A stitch in time …: A founder member of George Bush's now infamous Axis of Evil, Iran now finds itself at the axis of world affairs: a position which is making governments around the world uneasy
Middle East, The, April, 2006 by Richard Seymour
UNEASY, NOT SIMPLY FOR THE VERY real concern regarding Iran's intentions towards its neighbours (particularly Israel), but also the creeping shift of power and influence from its current centres in western capitals to destinations eastward.
The election last June of the Iranian president Mahmoud Ahmadinejad, in the face of an expected upsurge in liberal reformism, was the beginning of a process that put Iran on a collision course with Washington, whose plan for the region does not include a hardline conservative leader with publicly stated antipathy toward the very existence of the state of Israel.
The issue currently sending diplomats scurrying along the corridors of power is the issue of Iran's nuclear ambitions, which predate the current Iranian administration. Key to the matter is trust. Despite being a signatory to the Nuclear Non-Proliferation Treaty (NPT), Iran hid its nuclear programme from international inspectors for almost two decades, directly breaking its treaty obligations.
Iran argues that since its programme is now out in the open, it can and should be trusted to pursue nuclear technology for peaceful purposes, which it has a legal right to do. But it is the initial secrecy that has led many in the West to doubt the integrity of Iran's promise not to develop nuclear weapons.
For its part, Iran has good reason to distrust the United States. George Bush's speech that placed Iran within the so called Axis of Evil was interpreted by Tehran as a clear warning that the threat against it was building. And recent forced regime changes in Afghanistan and Iraq will have left Tehran in no doubt that change in Iran is what the US wants to bring about, by one means or another. The speech was the final encouragement for North Korea--also part of Bush's so-called 'axis'--to develop nuclear weapons of its own. And, if the feeling in Tehran is that a nuclear deterrent is the only deterrent effective against the US, who can be surprised at the logic?
For decades, Iran has been regarded internationally as the key player in the region. A glance at a map of the region shows heavy American presence in Afghanistan--on Iran's eastern border--and also on its western border, in Iraq.
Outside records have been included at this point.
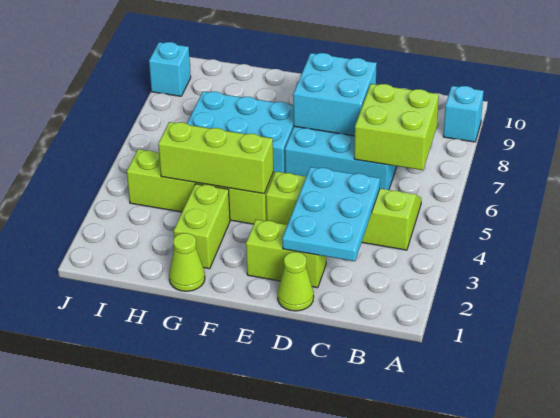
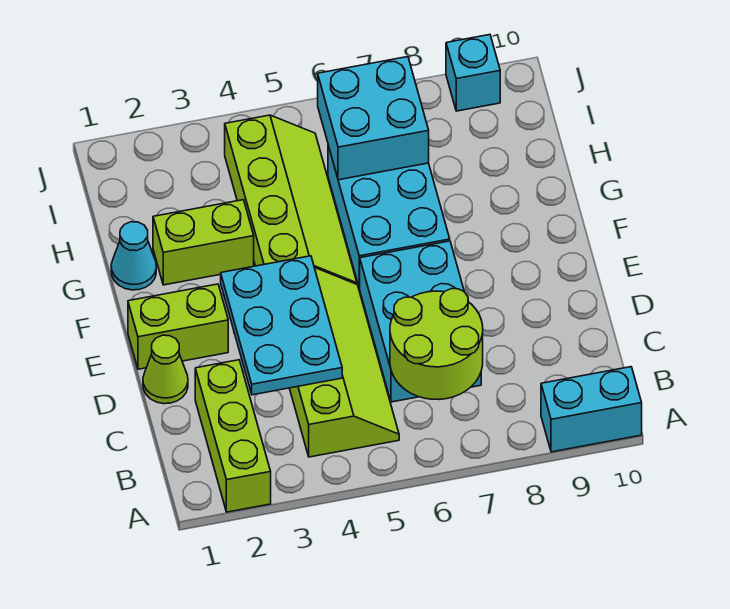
cyan brick A9 level 1 -> cyan brick A9:A10 level 1
lime brick B6:C7 level 2 -> lime round brick B6:C7 level 2
cyan plate C2:D4 level 2 -> cyan plate C3:E4 level 2
lime brick D2:E2 level 1 -> lime brick E1:E2 level 1
cyan brick D7:E8 level 2 -> cyan brick H6:I7 level 2
lime brick F4:H4 level 2 -> lime brick A2:C2 level 1
lime cone G1 level 1 -> cyan cone G1 level 1

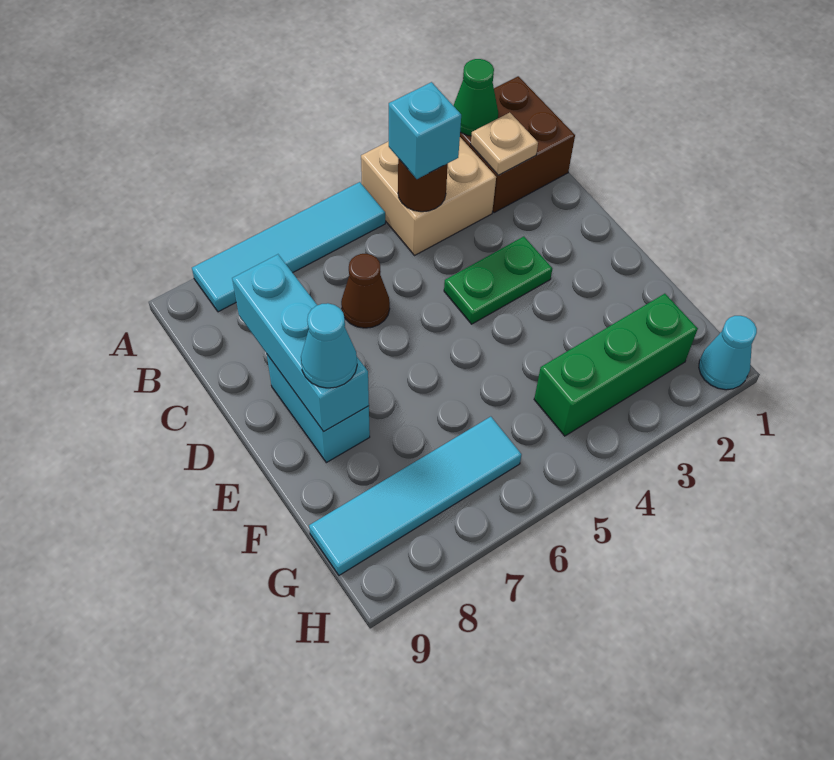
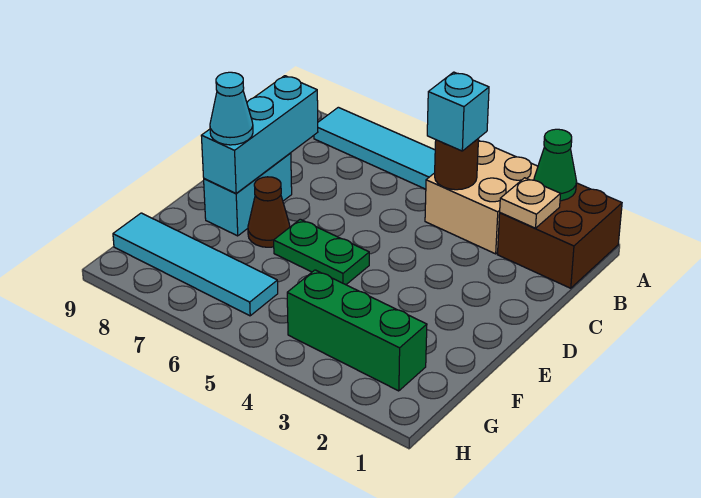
brown cone C6 level 1 -> brown cone E7 level 1
green plate D3:D4 level 1 -> green plate E5:E6 level 1
cyan cone H1 level 1 -> none

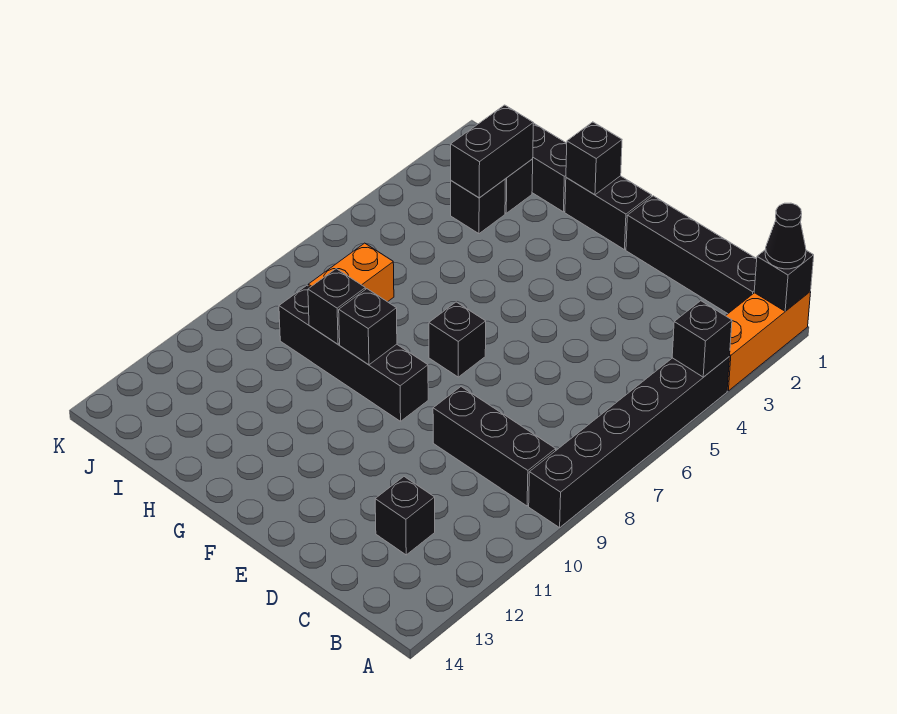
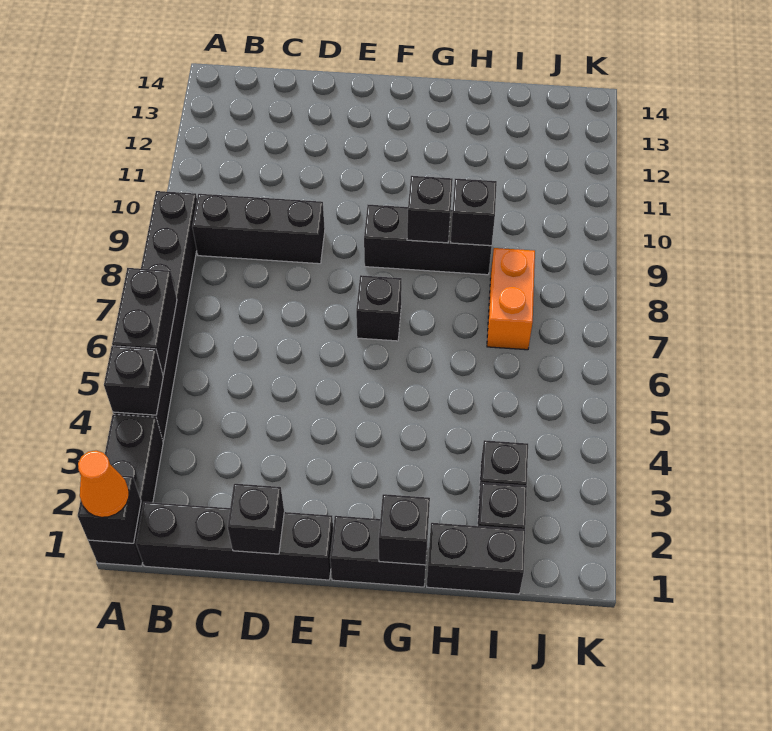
orange brick A1:A3 level 1 -> black brick A1:A3 level 1
black cone A1 level 3 -> orange cone A1 level 3
black brick C12 level 1 -> black brick D1 level 2
black brick F9:I9 level 1 -> black brick F9:H9 level 1
black brick I2:I3 level 2 -> black brick A5:A6 level 2

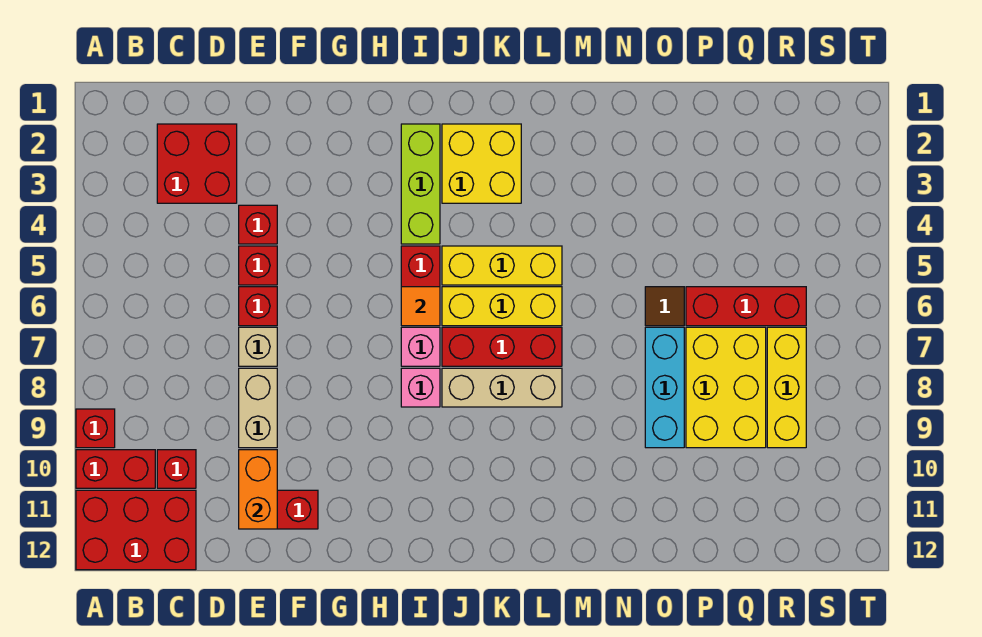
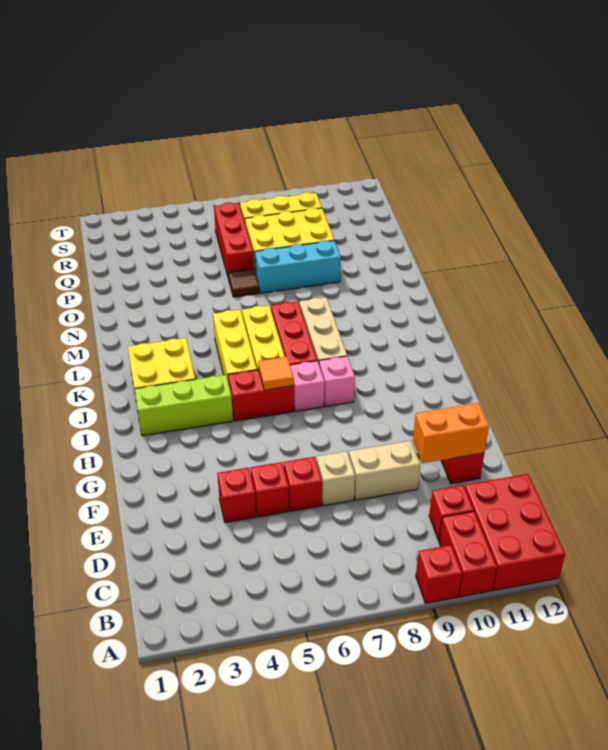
red brick C2:D3 level 1 -> none

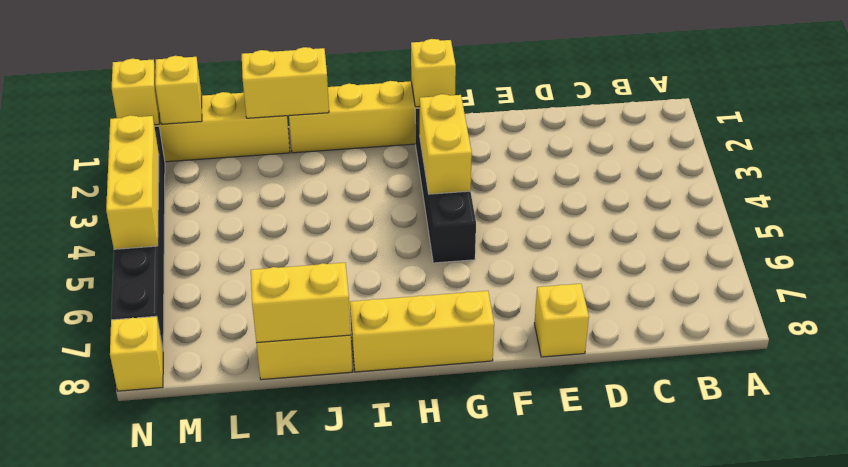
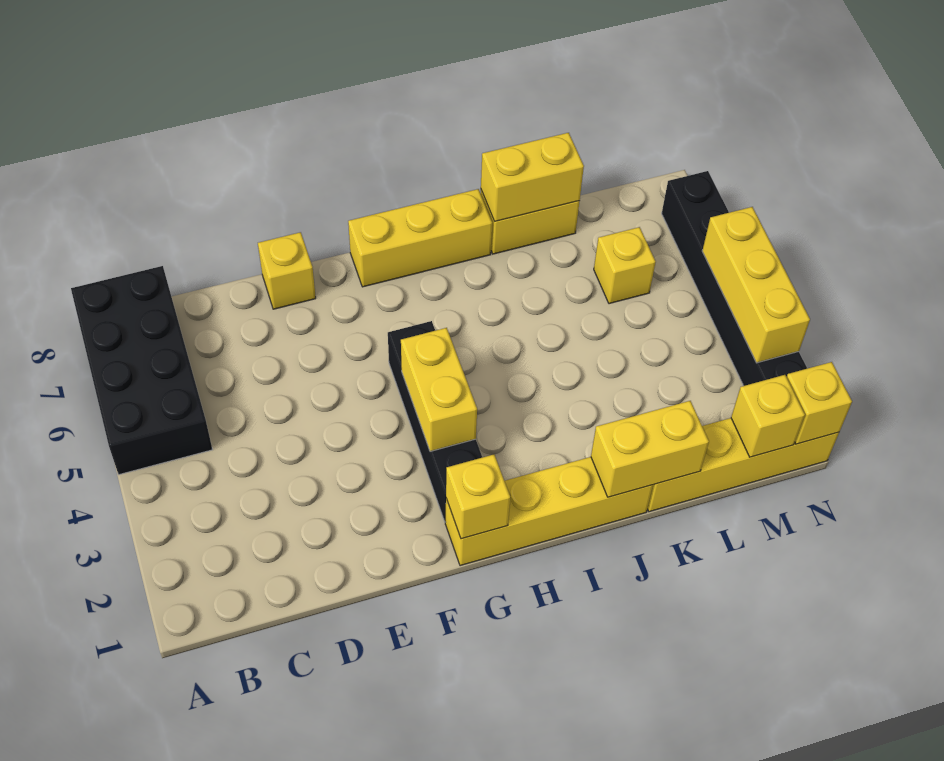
none -> black brick A5:B8 level 1
yellow brick N8 level 1 -> yellow brick L6 level 1

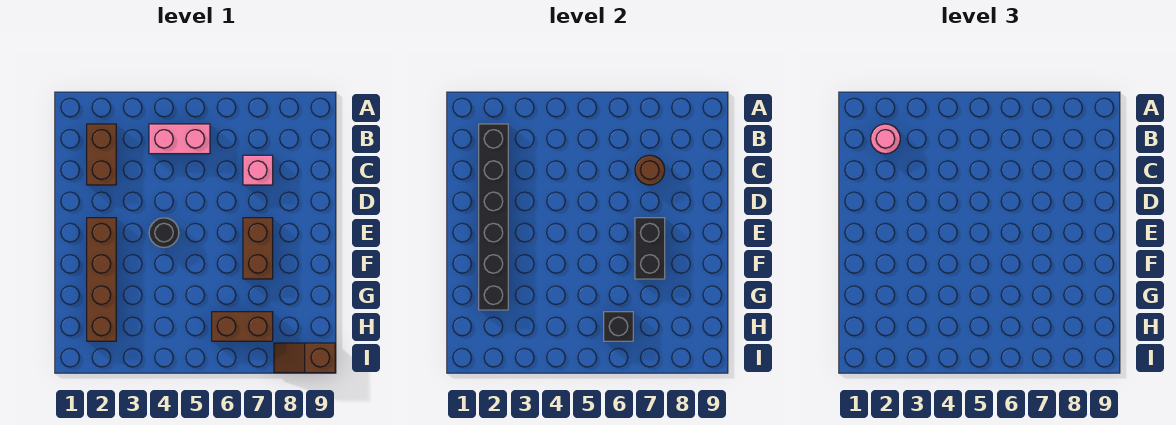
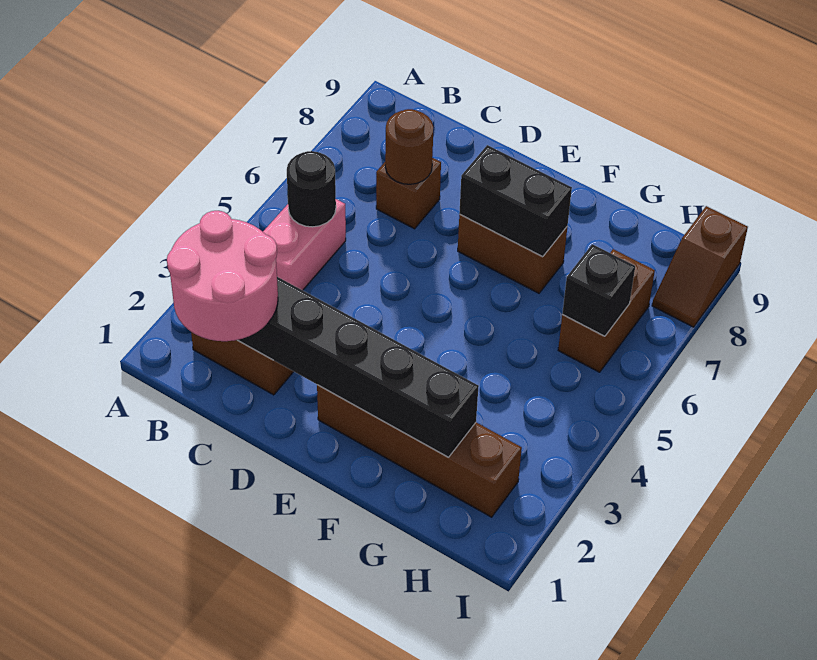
pink round brick B2 level 3 -> pink round brick B1:C2 level 3
pink brick C7 level 1 -> brown brick C7 level 1
black round brick E4 level 1 -> black round brick B5 level 2

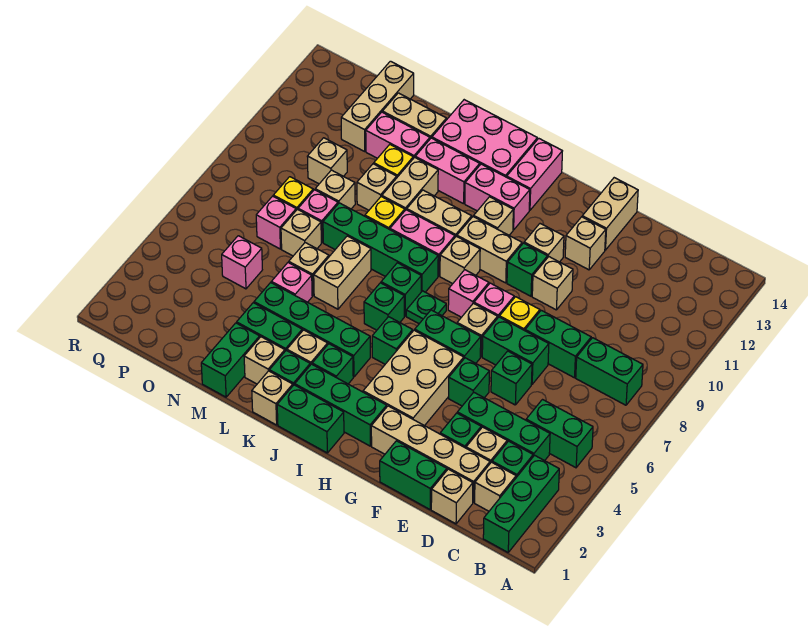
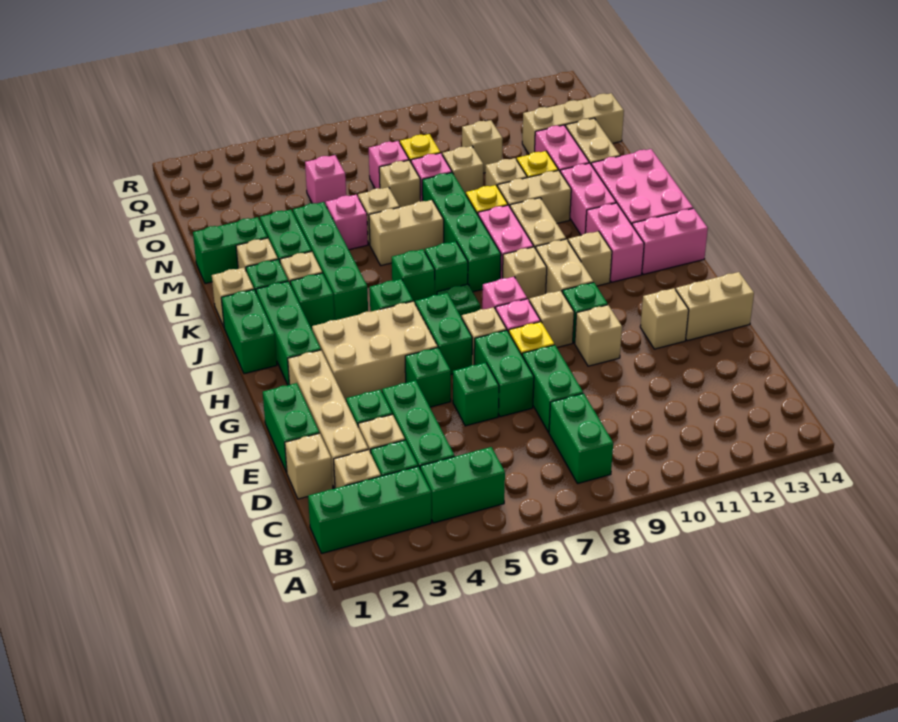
green brick B5:C5 level 1 -> green brick B4:B5 level 1
tan brick G11 level 1 -> tan brick G9 level 1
In such a high-stakes game, the West must be hoping that if the US does manage to force Iran to show its hand, it will not be revealed to have been holding all the aces.
Tehran, however, holds at least one ace we can be certain off its vital role in supplying gas and oil to Russia and China, both of whom hold vetoes on the United Nations Security Council.
China's indefatigable economic progress is fuelled, quite literally, by Iranian oil, without which it simply could not prosper. And Russia's ailing nuclear technology industry relies heavily on being able to supply Iranian nuclear facilities for years to come, thus securing its short- to medium-term future.
Any western pressure on China to distance itself from Iran will be easily resisted. For as much as China relies on exporting its goods to the West, those economies are also reliant on the cheap DVD players and television sets that proliferate in their markets.
For so long as China, in particular, is the boiler room of the world's economy, it would not suit the world to stop feeding it fuel: fuel which comes, by the barrel, from Iran. Despite this, the International Atomic Energy Authority (IAEA) has referred Iran to the Security Council for further discussion, and the US has insisted it will not allow Iran to develop nuclear weapons. However, exactly what measures it proposes to use to stop it, remains unclear.
The military option has not been ruled out. But with public faith in the ability of political leaders to enter into war for the correct reasons at an all-time low, across the globe, George Bush would be hard pressed to drum up support for that. It should also be remembered that military action would have a severe effect on international oil supplies.
It appears, at least from the well-chosen language coming out of Washington and London, that 'peaceful' regime change is hoping to be stoked. The US in particular has recently been at pains to insist its quarrel is not with the people of Iran, whose side, it claims, it is on, but with the current administration. The British foreign secretary, Jack Straw, has added to this sentiment by saying he believes the people of Iran 'deserve better' than they are currently getting.
It may be that, while not dismissing altogether the military option, the West is about to settle down into a 'cold war' of attrition, similar to that which characterised its relationship with the former Soviet Union for so many years.
The perception in Washington is that there is a large, liberal reformist majority inside Iran that the current administration is entirely at odds with. The hope might be that such a majority could be mobilised to force policy change from within--a suggestion the ruling elite of Iran find laughable.
A change in relations may take decades to achieve, but a war fought with bombs is not in anybody's interests. So long as Iran's nuclear programme is not proved to be a pretext for something else, then it is likely a third way will be found.